A bilateral agreement between Croatia and Italy to protect specific stocks and their habitats in the northern Adriatic was the main outcome after 15 years of scientific studies and consultations, involving various governments, the European Union, scientists, fishermen and NGOs. This process was promoted by FAO and the countries through AdriaMed.
As a result, the GFCM countries established a now permanent Fisheries Restricted Area (FRA) in 2017.
Focused on the waters around the tiny volcanic Croatian island of Jabuka, the FRA effectively creates a no-go fishing zone across a 1400-square kilometre area known as the Jabuka/Pomo Pit, a spawning ground for hake and langoustine. There is no bottom trawling in the area and other fishing activities are restricted at certain times of the year.
According to Romeo Mikičić, the fishermen can already appreciate the difference this has made.
‘The situation is improving. Without the agreement I think we would have irreversibly damaged our habitat, and I don’t even want to think about the consequences,’ he said.
The establishment of this permanent fisheries restricted area is the product of negotiations between governments, policymakers, fishermen and other parties and a growing acceptance of an ecosystem approach to fisheries management fostered by FAO through the GFCM and AdriaMed.
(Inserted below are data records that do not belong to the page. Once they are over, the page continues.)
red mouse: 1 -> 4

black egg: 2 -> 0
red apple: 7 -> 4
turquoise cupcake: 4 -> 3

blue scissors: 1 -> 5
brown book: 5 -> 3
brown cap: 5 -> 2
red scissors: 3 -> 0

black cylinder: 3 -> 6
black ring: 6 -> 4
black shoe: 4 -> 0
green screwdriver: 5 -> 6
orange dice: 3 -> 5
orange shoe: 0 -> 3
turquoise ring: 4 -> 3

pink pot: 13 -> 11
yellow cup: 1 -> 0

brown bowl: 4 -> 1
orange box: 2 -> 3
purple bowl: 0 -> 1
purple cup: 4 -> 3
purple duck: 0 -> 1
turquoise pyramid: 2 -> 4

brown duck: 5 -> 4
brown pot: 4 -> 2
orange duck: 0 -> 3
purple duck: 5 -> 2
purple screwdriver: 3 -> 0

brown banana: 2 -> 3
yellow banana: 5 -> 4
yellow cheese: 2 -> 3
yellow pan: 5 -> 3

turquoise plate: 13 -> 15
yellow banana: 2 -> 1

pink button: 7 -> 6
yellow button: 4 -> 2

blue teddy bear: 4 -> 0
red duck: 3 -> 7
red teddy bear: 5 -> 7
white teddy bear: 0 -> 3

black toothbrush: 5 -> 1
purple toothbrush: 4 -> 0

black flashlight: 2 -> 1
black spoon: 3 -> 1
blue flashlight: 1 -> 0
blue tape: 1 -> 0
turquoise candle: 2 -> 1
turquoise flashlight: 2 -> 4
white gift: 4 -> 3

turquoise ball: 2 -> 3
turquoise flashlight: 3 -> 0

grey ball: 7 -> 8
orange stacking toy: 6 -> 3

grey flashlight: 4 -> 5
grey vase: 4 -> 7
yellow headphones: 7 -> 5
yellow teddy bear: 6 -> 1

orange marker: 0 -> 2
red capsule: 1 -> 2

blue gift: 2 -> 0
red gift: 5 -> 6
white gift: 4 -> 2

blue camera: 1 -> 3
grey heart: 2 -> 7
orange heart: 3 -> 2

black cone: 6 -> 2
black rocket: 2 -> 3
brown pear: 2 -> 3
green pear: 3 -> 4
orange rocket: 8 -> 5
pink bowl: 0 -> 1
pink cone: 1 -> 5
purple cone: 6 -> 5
Ante Mišura, the Director of Fisheries at Croatia’s Ministry of Agriculture, describes the agreement as a game changer.
‘I strongly believe the proclamation of the Jabuka/Pomo FRA was the major turning point for resource management in the Adriatic,’ he said. ‘Unanimous consent was reached on the direction that should be taken and that was what ensured the success of the management regime.’
Riccardo Rigillo, the Director-General for Maritime Fisheries and Aquaculture at Italy’s Ministry of Agricultural Food and Forestry Policies, says the Jabuka/Pomo FRA is ‘a successful model’ for fisheries management.
‘The origin of the Jabuka/Pomo pit FRA is the result of a close cooperation between the national administrations of Italy and Croatia, and of course the involvement and active participation of the stakeholders has been fundamental,’ he said.
The coastal nations of Italy, Libya, Malta and Tunisia have historically competed for marine resources. With the support of the FAO MedSudMed project, these countries have worked together in recent years to collect information and use common criteria for managing their shared marine resources, working with the GFCM to consolidate common management measures.
‘Co-operation is the basis for success,’ said Elisabetta Betulla Morello.
‘Jabuka/Pomo is a really good example of best practice in international cooperation. This is a role model for many other countries and the region.’
Nearly 1.8 million square kilometres of sea habitats are now protected by ten FRAs established by the GFCM in the Mediterranean and the Black Sea.
Through the FAO MedSudMed project and the GFCM, efforts by Italy, Libya, Malta and Tunisia resulted in the adoption of the Mediterranean’s first multi-national management plan for bottom trawling and the protection of vulnerable fishing areas in 2016.